In case it hasn’t been clear just yet, Navopatia is a coastal locale. Let your imagination meander and I imagine you’ll arrive at common local vocation. Fishing.

The fringe benefit for visiting naturalists and birders are the many boats ready for hire. Tino, who lives and works in the village and for the field station is happy to make money off taking visitors out to the aptly named Bird Island. With the going rate at $10/person and a full boat of 10 people, Tino makes a good wage (there’s plenty of people who don’t make that in a day in the US). And for us, ten bon-a-fide greenbacks was a deal to see breeding Blue-footed Boobies!

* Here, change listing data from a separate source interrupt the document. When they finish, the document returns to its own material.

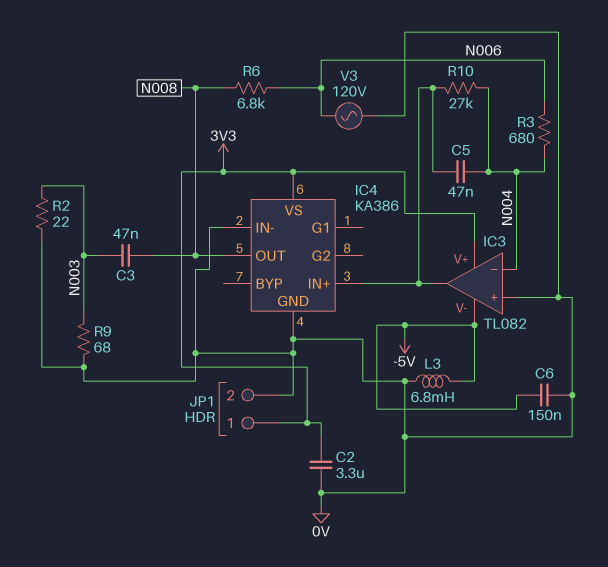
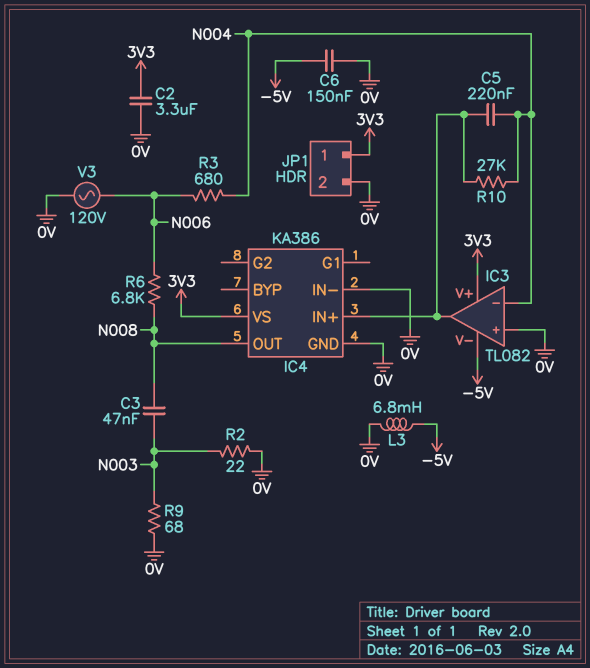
C5: 47nF (IC3/out, N004) -> 220nF (IC3/out, N004)

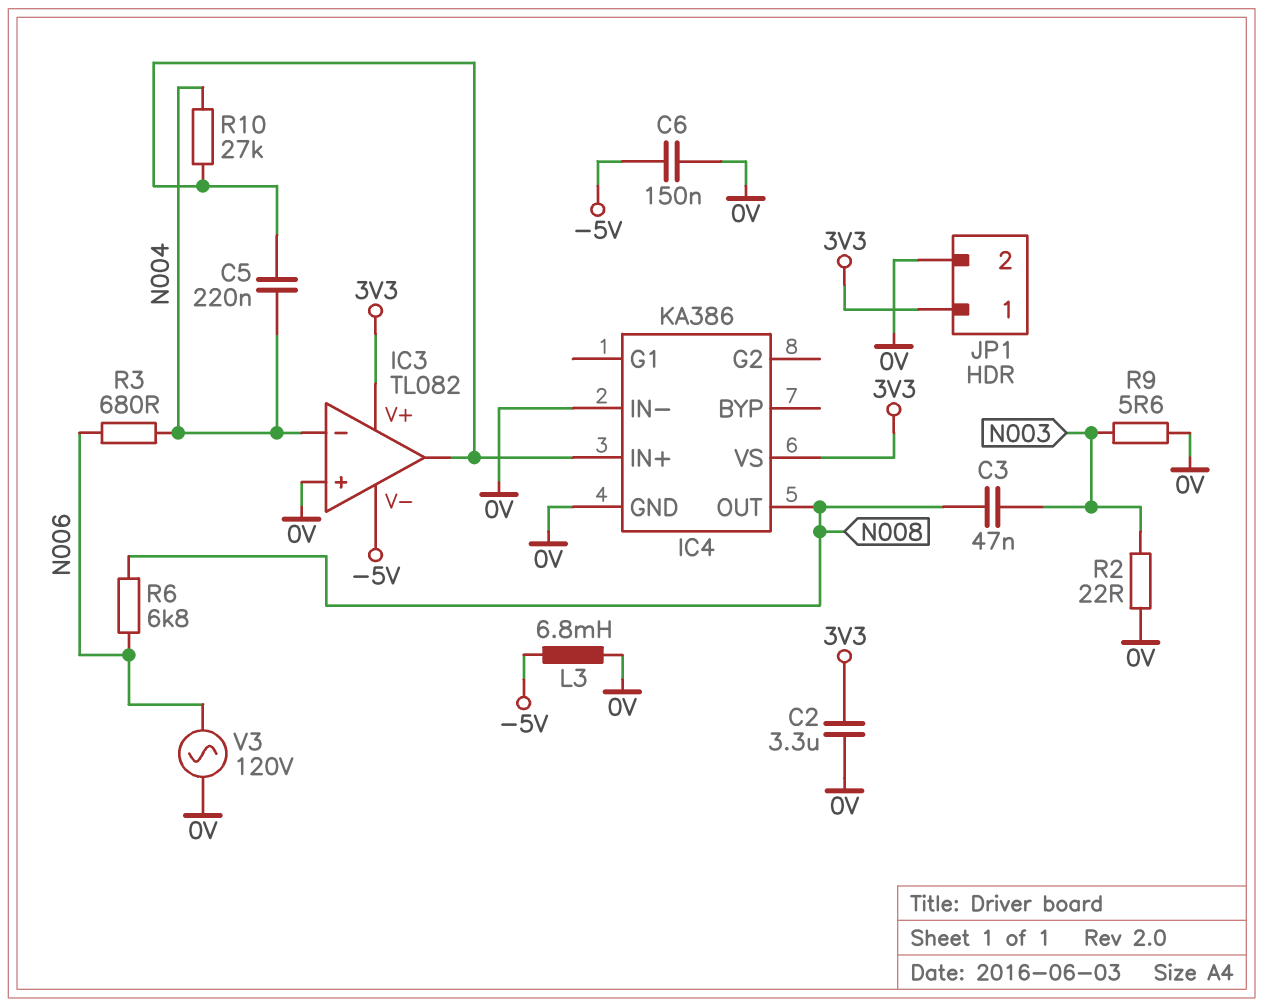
R9: 68 (0V, N003) -> 5.6 (0V, N003)

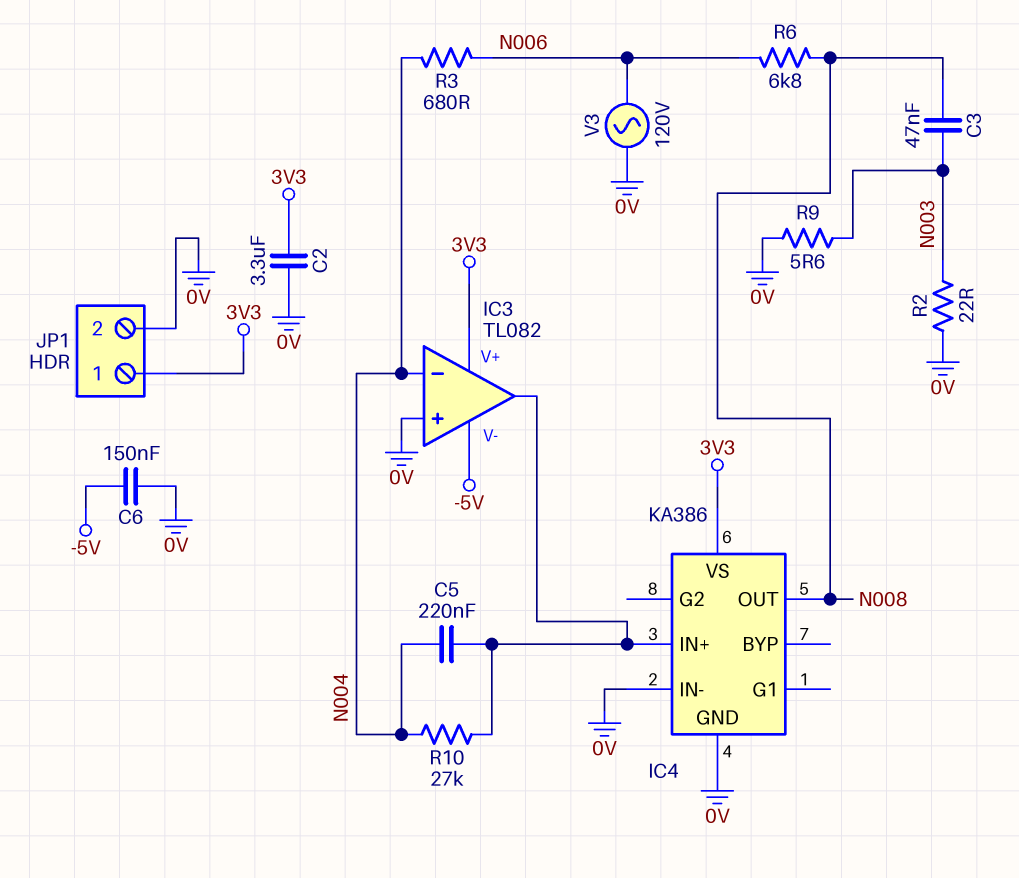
L3: 6.8mH (-5V, 0V) -> none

We’d been trying to make it out to the island before leaving for Alamos. The wind and Tino needing to accommodate other groups hadn’t allowed the venture until now. The morning of the afternoon departure to Alamos, we clambered on and coasted out to the open water.

In the wide channels that feed the estuary, mangroves and all their charismatic inhabitants flanked us as the boat crawled forth. Although my bouts with seasickness have been directly dependent on being in heavy waves and distance from shore, I was willfully avoiding being ill. Thankfully, as we broke into the open water, I had ample distraction.

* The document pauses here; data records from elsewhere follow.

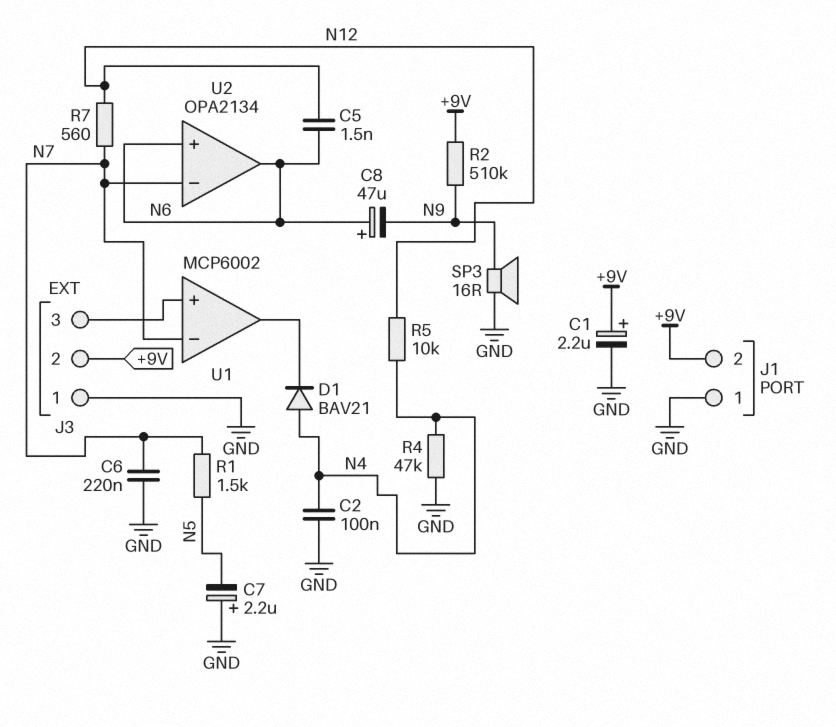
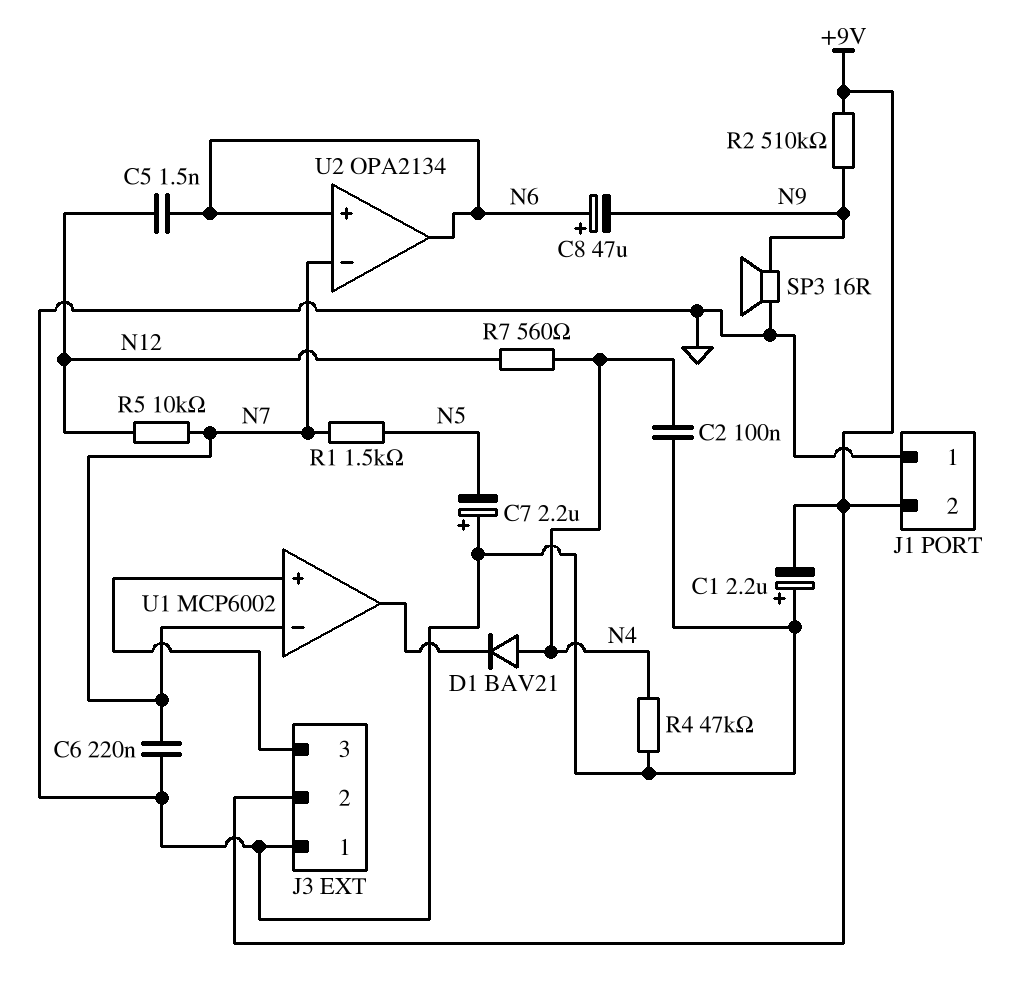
C1: 2.2uF (plus +9V, minus GND) -> 2.2uF (plus GND, minus +9V)
R5: 10k (N4, N12) -> 10k (N7, N12)
R7: 560 (N7, N12) -> 560 (N4, N12)

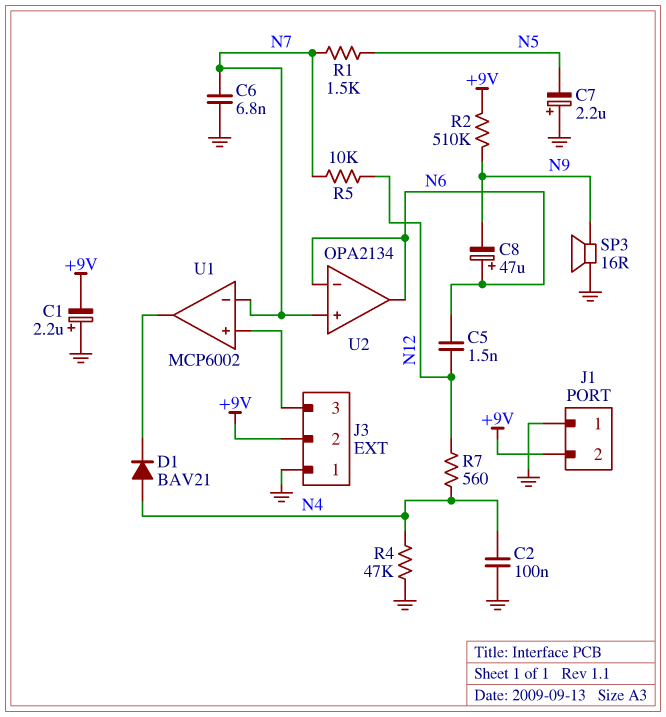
C6: 220nF (GND, N7) -> 6.8nF (GND, N7)
U2 pin in+: N6 -> N7
U2 pin in-: N7 -> N6

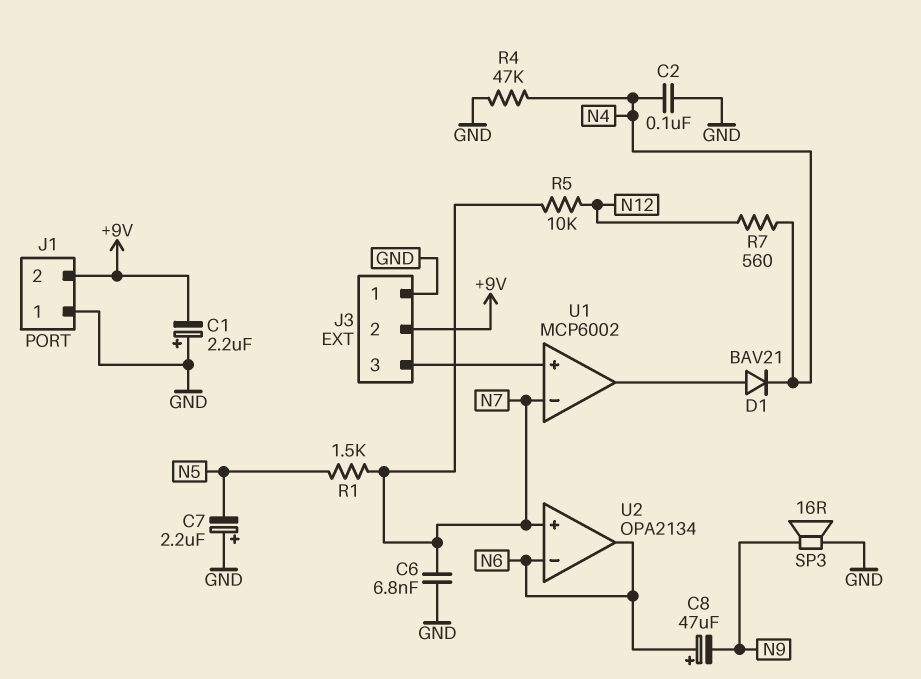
C5: 1.5nF (N6, N12) -> none
D1: diode BAV21 (A N4, K U1/out) -> diode BAV21 (A U1/out, K N4)
R2: 510k (+9V, N9) -> none

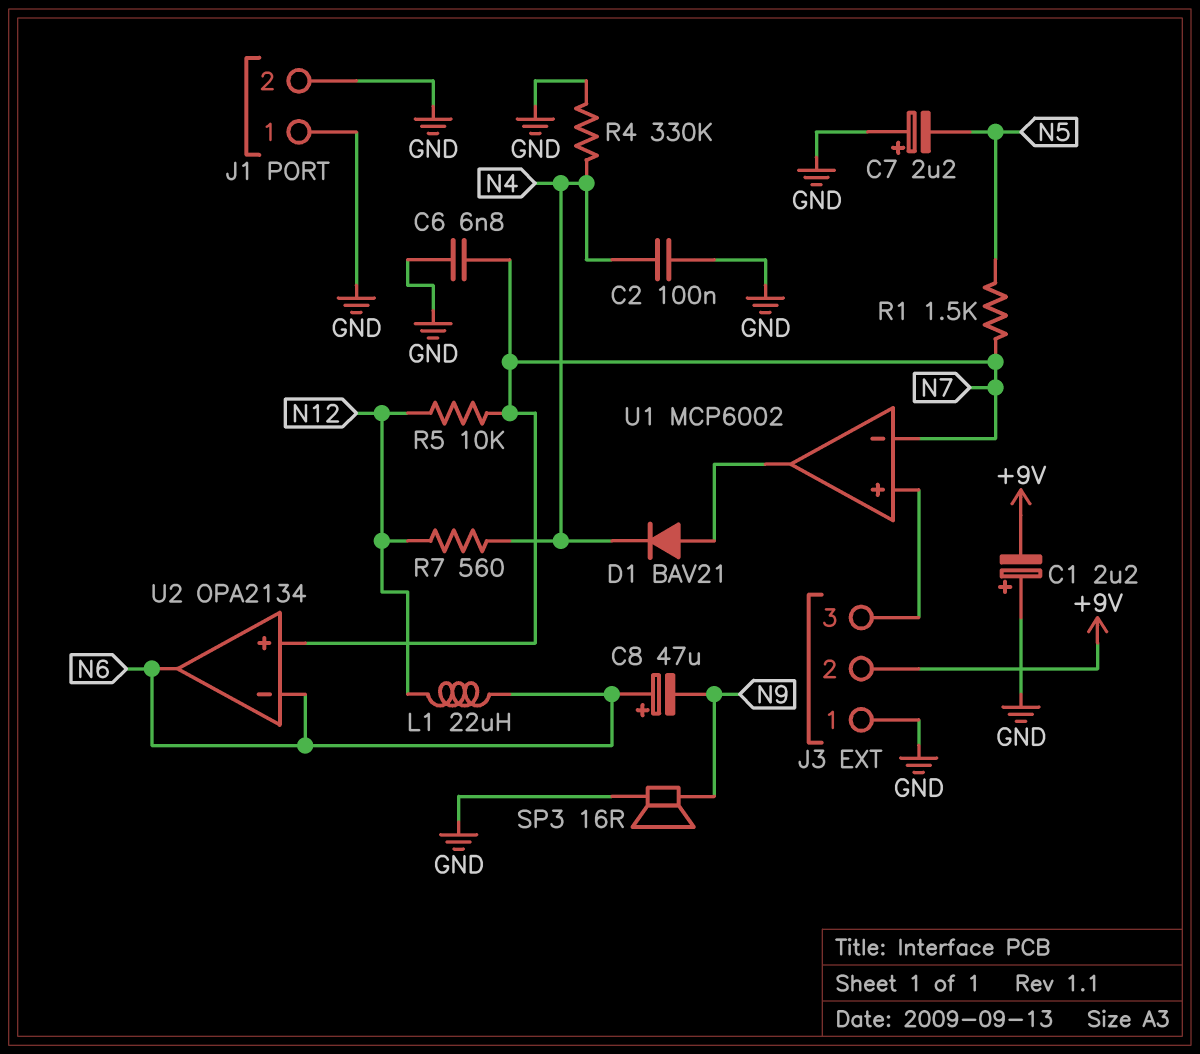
J1 pin 2: +9V -> GND
L1: none -> 22uH (N6, N12)
R4: 47k (GND, N4) -> 330k (GND, N4)

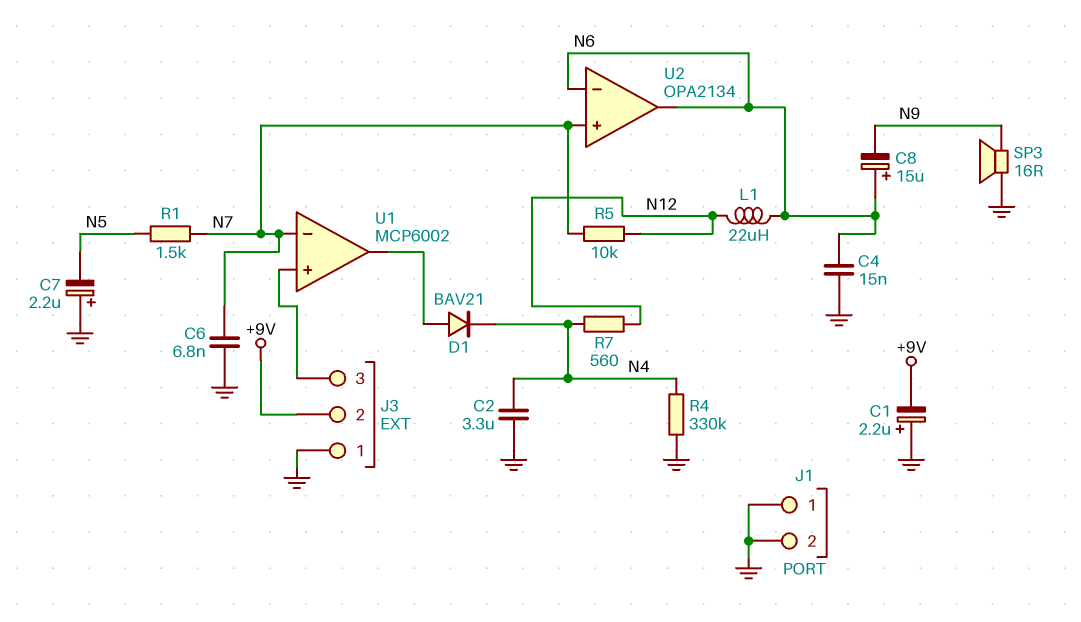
C2: 100nF (GND, N4) -> 3.3uF (GND, N4)
C4: none -> 15nF (GND, N6)
C8: 47uF (plus N6, minus N9) -> 15uF (plus N6, minus N9)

As many times as I’ve watched boobies and gannets slice into water on film, it has never done them justice. At the risk of making evolution sound sentient, boobies are perfectly engineered for these stoops. Seeing their quarry from high above, boobies plummet and transform to spears thrust from Poseidon. They shed any resemblance to birds the split second before impact.

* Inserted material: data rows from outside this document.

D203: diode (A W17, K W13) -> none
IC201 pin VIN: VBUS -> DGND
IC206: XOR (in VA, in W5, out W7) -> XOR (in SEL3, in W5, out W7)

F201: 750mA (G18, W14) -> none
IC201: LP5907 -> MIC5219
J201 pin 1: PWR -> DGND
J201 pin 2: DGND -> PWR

Blue-footed Boobies in most respects however, aren’t as graceful as they are when foraging. Well built for living at sea, they quickly diminish in elegance right when they try to land. Feet thrust forward and gangly wings stuck at awkward angles, like someone trying to brace their fall, many of the birds seemed elated in the simple miracle of coming to ground without mishap. Beaks clattering, they’d uttering bizarre noises on successful stops.

Bird Island itself isn’t horribly fascinating from a geological perspective – it’s just an eroding bit of sand. Hardly an island at all. But it was full of birds: both species of Pelicans, Brown and Blue-footed Boobies, cormorants, geese, ducks, shorebirds, pretty much every bird in the estuary. Tino brought the boat up close but to be respectful, we didn’t go to land.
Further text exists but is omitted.